Casual restaurant chain Dine Brands (NYSE:DIN) will be announcing earnings results this Wednesday before market open. Here’s what to expect.
Dine Brands met analysts’ revenue expectations last quarter, reporting revenues of $214.8 million, up 4.1% year on year. It was a slower quarter for the company, with a miss of analysts’ EBITDA estimates and a miss of analysts’ EPS estimates.
Is Dine Brands a buy or sell going into earnings? Read our full analysis here, it’s free.
This quarter, analysts are expecting Dine Brands’s revenue to grow 8.4% year on year to $223.5 million, a reversal from the 1% decrease it recorded in the same quarter last year. Adjusted earnings are expected to come in at $1.45 per share.

The majority of analysts covering the company have reconfirmed their estimates over the last 30 days, suggesting they anticipate the business to stay the course heading into earnings. Dine Brands has missed Wall Street’s revenue estimates six times over the last two years.

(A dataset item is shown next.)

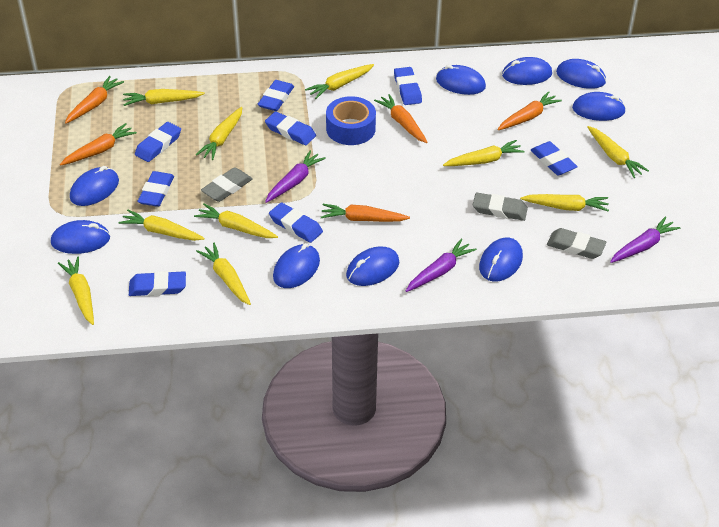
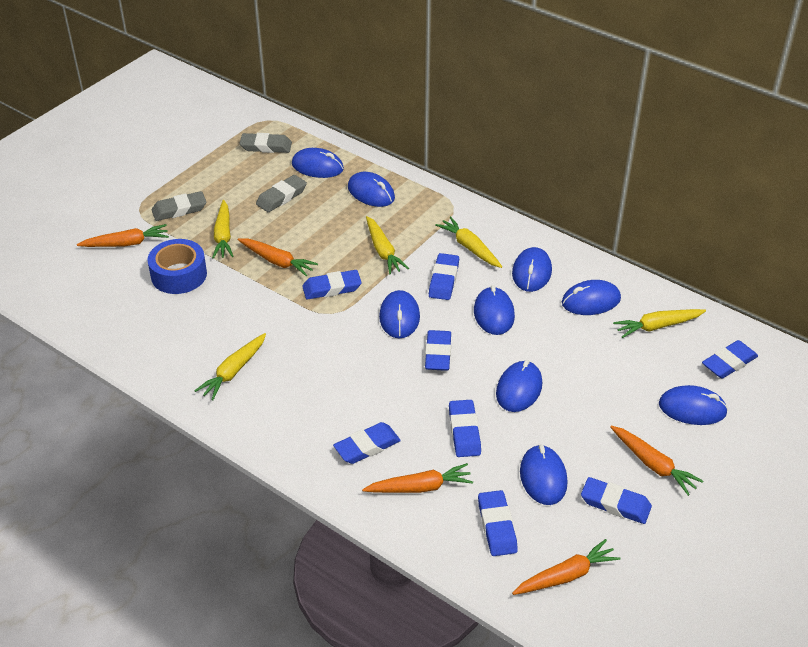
purple carrot: 3 -> 0
yellow carrot: 10 -> 5

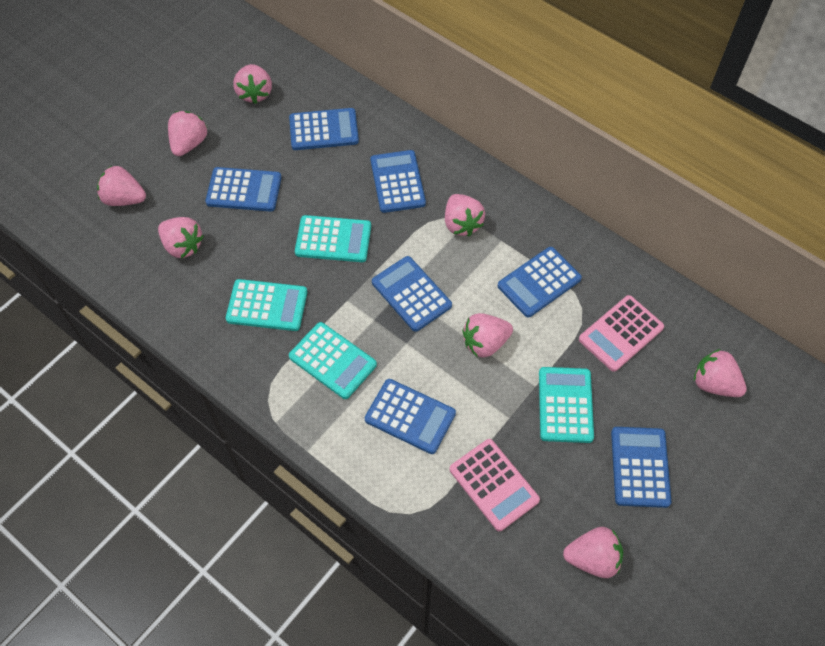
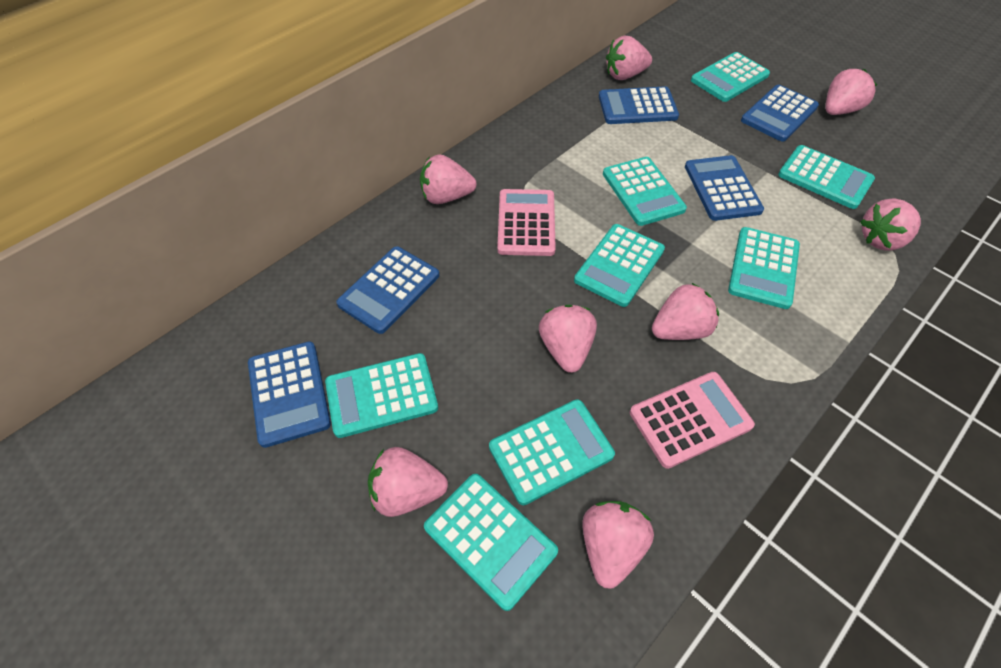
blue calculator: 7 -> 5
turquoise calculator: 4 -> 8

Looking at Dine Brands’s peers in the sit-down dining segment, some have already reported their Q2 results, giving us a hint as to what we can expect. Kura Sushi delivered year-on-year revenue growth of 17.3%, beating analysts’ expectations by 2.5%, and The Cheesecake Factory reported revenues up 5.7%, topping estimates by 0.8%. Kura Sushi traded down 11.8% following the results while The Cheesecake Factory was up 5.2%.
Read our full analysis of Kura Sushi’s results here and The Cheesecake Factory’s results here.

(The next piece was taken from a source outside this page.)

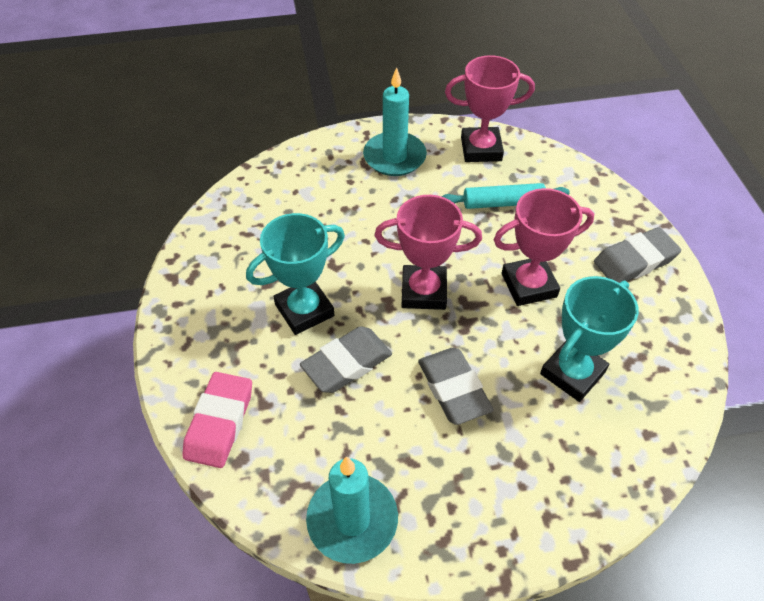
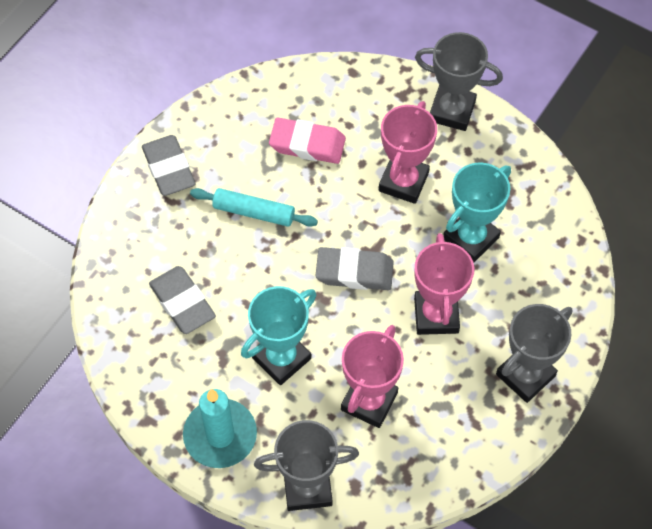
grey trophy: 0 -> 3
turquoise candle: 2 -> 1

Questions about potential tariffs and corporate tax changes have caused much volatility in 2025. While some of the sit-down dining stocks have shown solid performance in this choppy environment, the group has generally underperformed, with share prices down 6.3% on average over the last month. Dine Brands is down 14.1% during the same time and is heading into earnings with an average analyst price target of $24.80 (compared to the current share price of $21.81).